I.
AN AIM IN LIFE.
For the sake of girls who are just beginning life, let me tell the stories of some other girls who are now middle-aged women. Some of them have succeeded and some have failed in their purposes, and often in a surprising way.
I remember a girl who left school at seventeen with the highest honors. Immediately we began to see her name in the best magazines. The heavy doors of literature seemed to swing open before her. Then suddenly we heard no more of her. A dozen years later she was known to no one outside her own circle. She was earning her living as book-keeper in a large five-cent store! She led the life of a drudge, and that was not the worst of it. She was a sensitive woman, and there was much that was mortifying in her position. All her Greek and Italian books were packed away. She knew no more of science than when she left school. At odd minutes she read good novels, and that was all she had to do with literature.
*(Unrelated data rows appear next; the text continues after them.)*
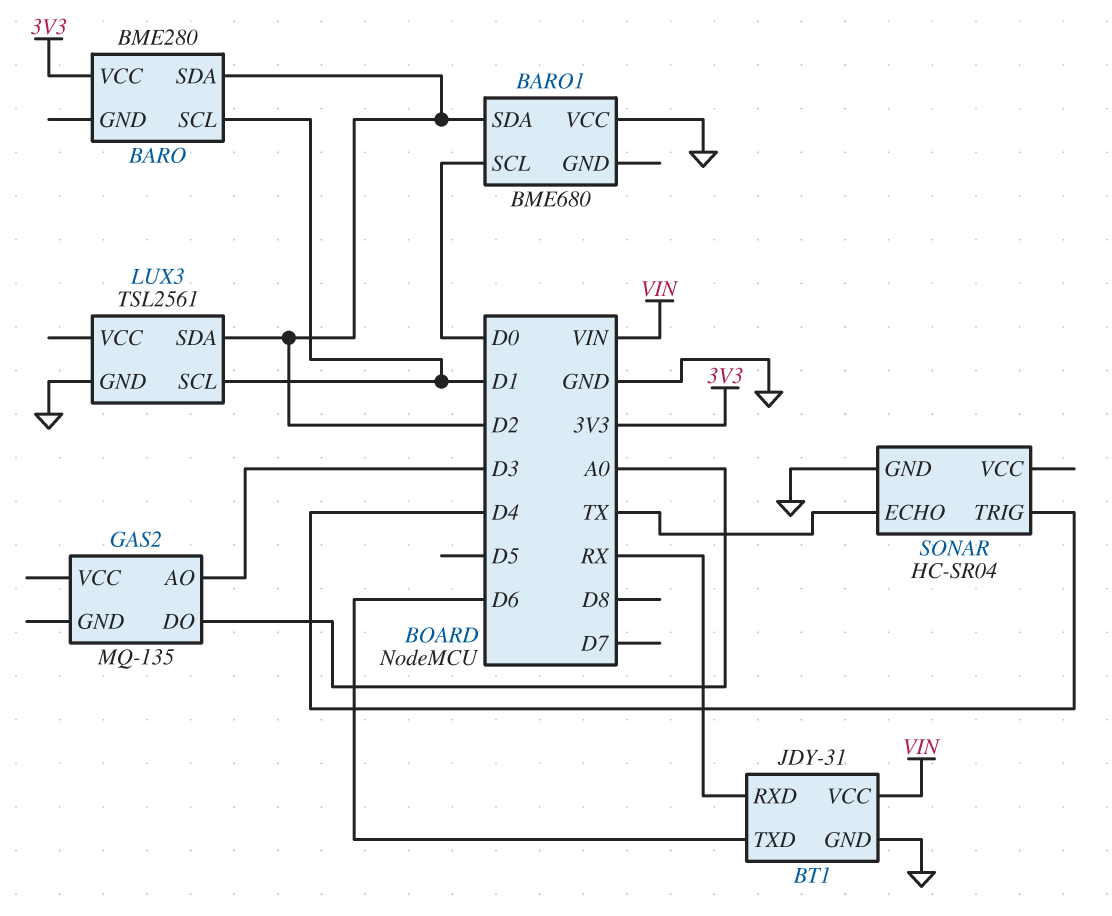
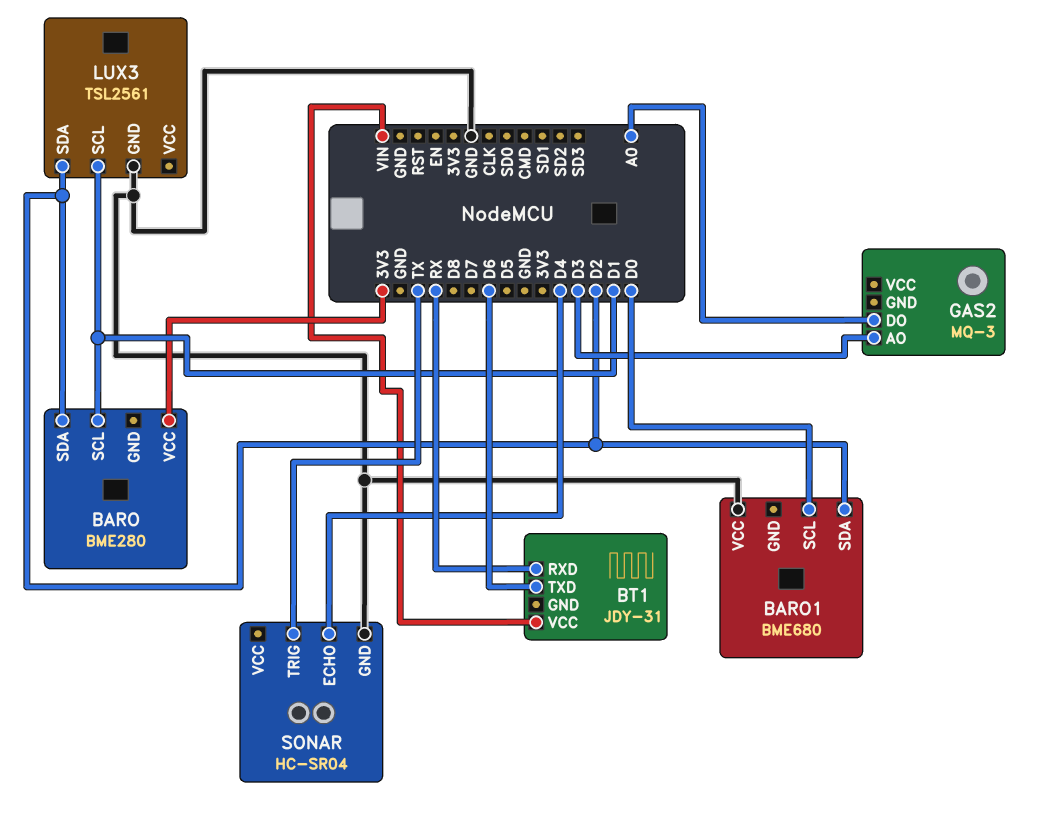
BT1 pin GND: GND -> none
GAS2: MQ-135 -> MQ-3
SONAR pin ECHO: TX -> D4
SONAR pin TRIG: D4 -> TX

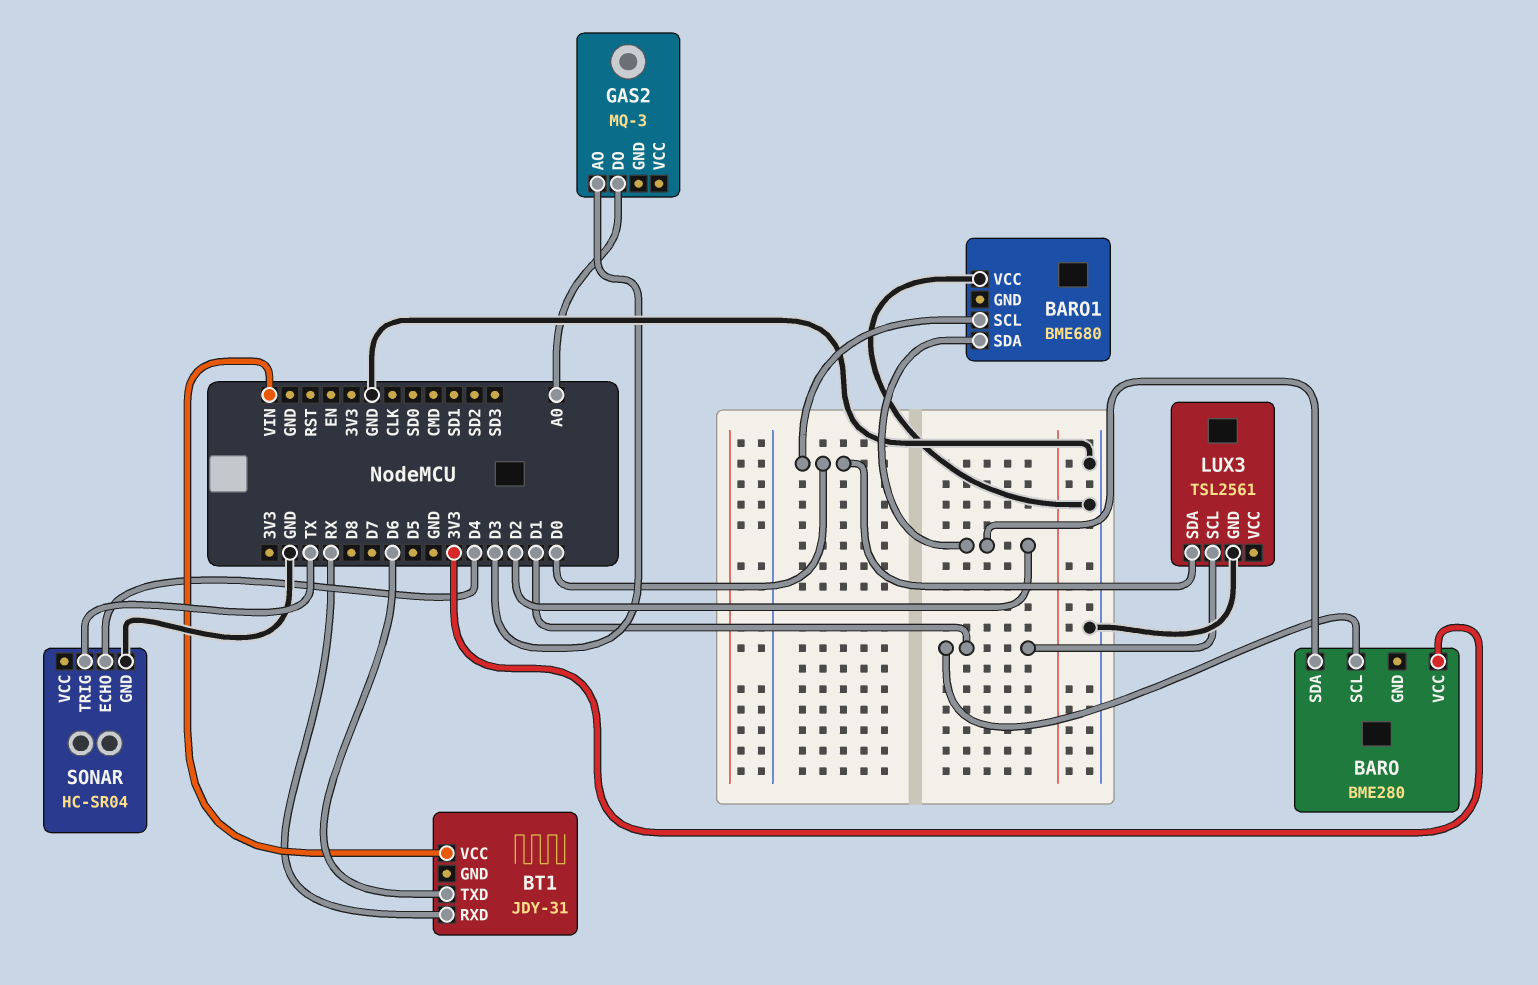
LUX3 pin SDA: D2 -> D0

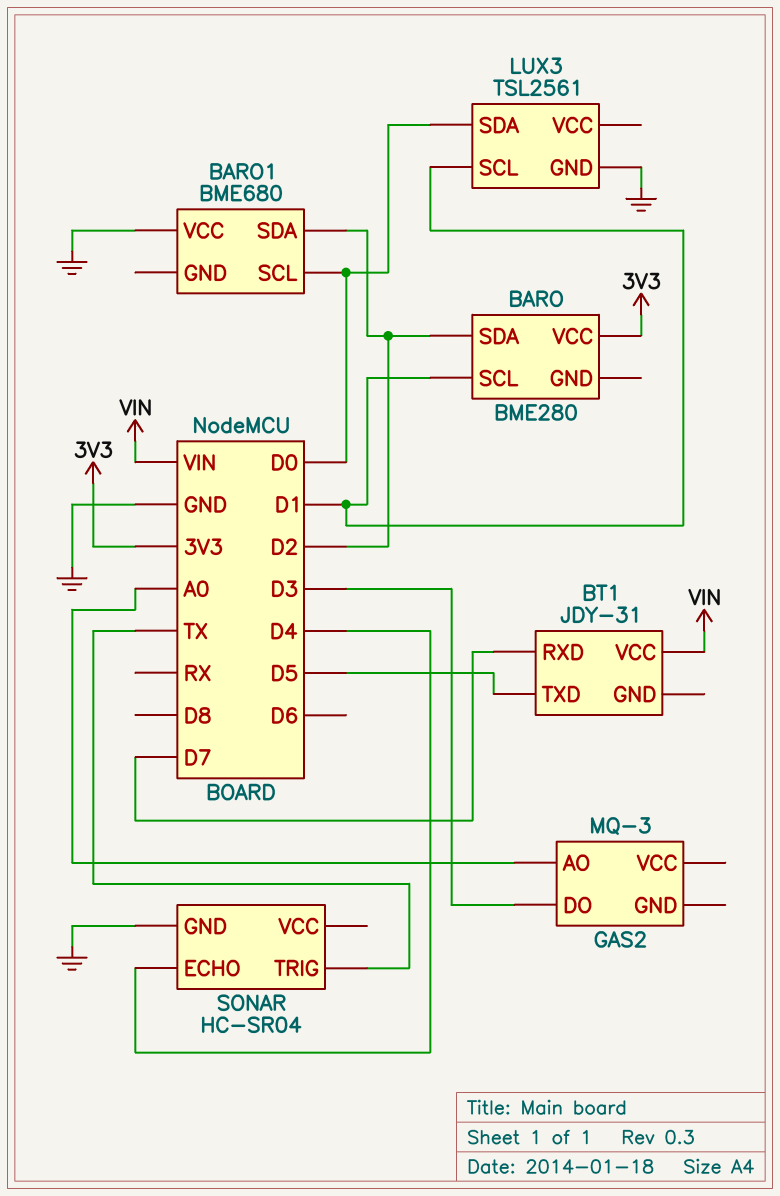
BT1 pin RXD: RX -> D7
BT1 pin TXD: D6 -> D5
GAS2 pin AO: D3 -> A0
GAS2 pin DO: A0 -> D3

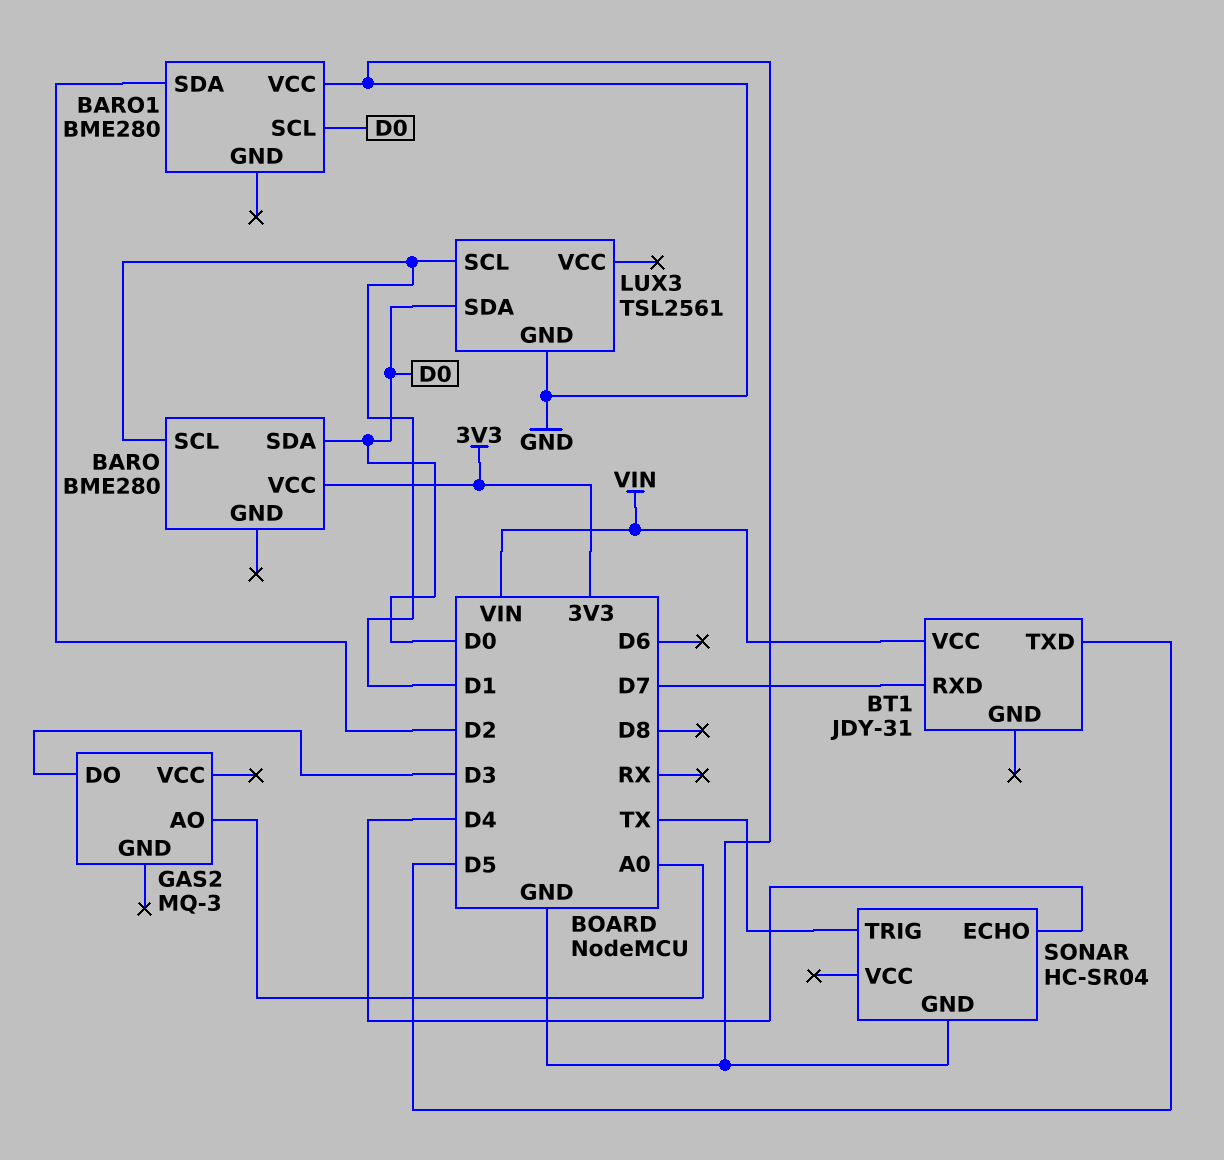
BARO pin SDA: D2 -> D0
BARO1: BME680 -> BME280

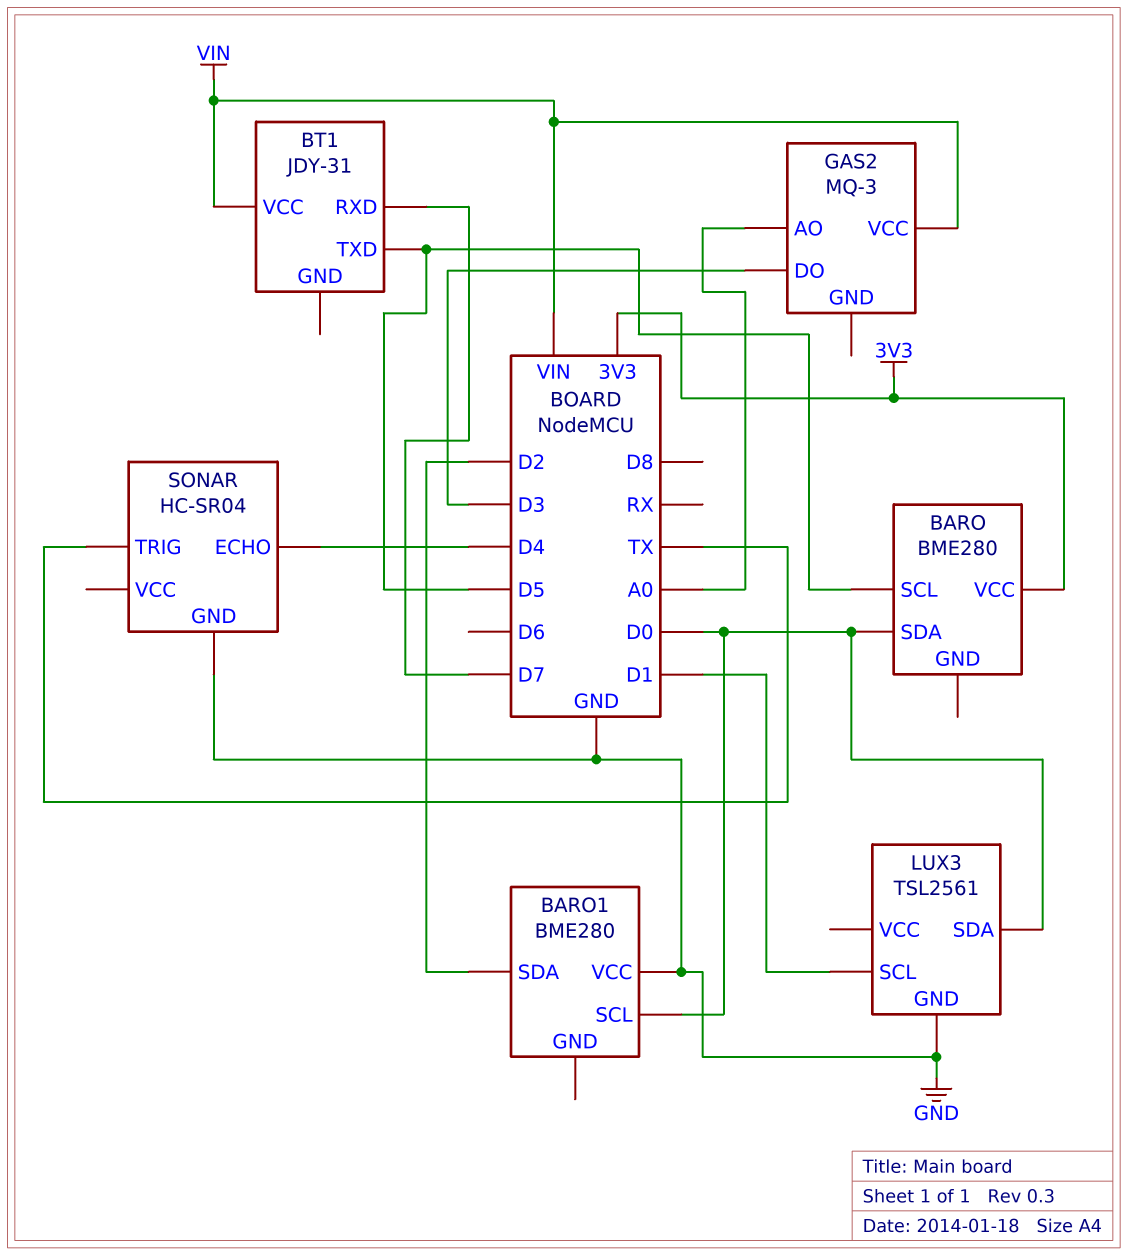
BARO pin SCL: D1 -> D5
GAS2 pin VCC: none -> VIN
Those who had expected much of her thought her life was a failure, and she thought so too.
Yet there is another side to the picture. The aim she had set for herself in life was not to be an author, though that idea had taken strong hold on her, and she tried to realize it in spite of great discouragements. This was her minor aim, but the grand aim with her had always been to lead the divine life at whatever cost. It proved to cost almost everything. Her utmost help was needed for her large family, which was poor. Unusual as her success with editors had been, no girl of seventeen could depend on a large income from magazines. A good salary was offered her as book-keeper, and she accepted it.
She tried to continue her favorite occupation by rising early, but she was not strong enough to go on long in that way. She sometimes had an hour in the evening, but when she saw the wistful look in her mother's face she would not shut herself up alone. At the rare times when she was still free to choose she went back to her books and her pen, but she could not do much, and at last she felt it would be better not to try. It was simply a source of vexation, and she needed a serene mind above all things.
The only way her life could open towards beauty or happiness at all was by putting the true spirit into her daily work. With a resolute heart she did this. No books were ever more beautifully kept than hers; every figure was clear and perfect; every column was added without a mistake. In short, she did her work like an artist.
To the sales-girls she was like a guardian angel. She might have written good stories all her life without helping others half so much. Little, weak, frivolous girls became strong, fine women simply from daily contact with her. She did not realize that. She only knew that she loved the girls and that they loved her. She did know that she helped her familywith her money. Her spirit helped them unconsciously still more.
When at last she gave up the minor aim of her life, and no longer tried to be learned or famous, she had her energies set free for many little things which had previously been crowded out. It was easy now to find a leisure hour to help any one who needed sympathy. There was time to watch the beauty of the sunset or of the falling snow. If she had no time to scramble through a volume of a new poet, she could still learn line by line some favorite old poem, and let it sink into her heart, so that it did its work thoroughly. If she could not find time to learn the history of all the artists from the time of Phidias to the last New York exhibition, yet when a beautiful picture was before her she could look at it thoughtfully without feeling that she must hurry on to the next. In this way, perhaps, she gained a more absolute culture than in the way she would have chosen, a culture of thought and character which told on every one who came near her.
She was always climbing up towards God, and his help never failed her. The climbing was hard, yet the pathway was radiant with light. Those who were stumbling along in the darkness by her side saw the light and were able to walk erect.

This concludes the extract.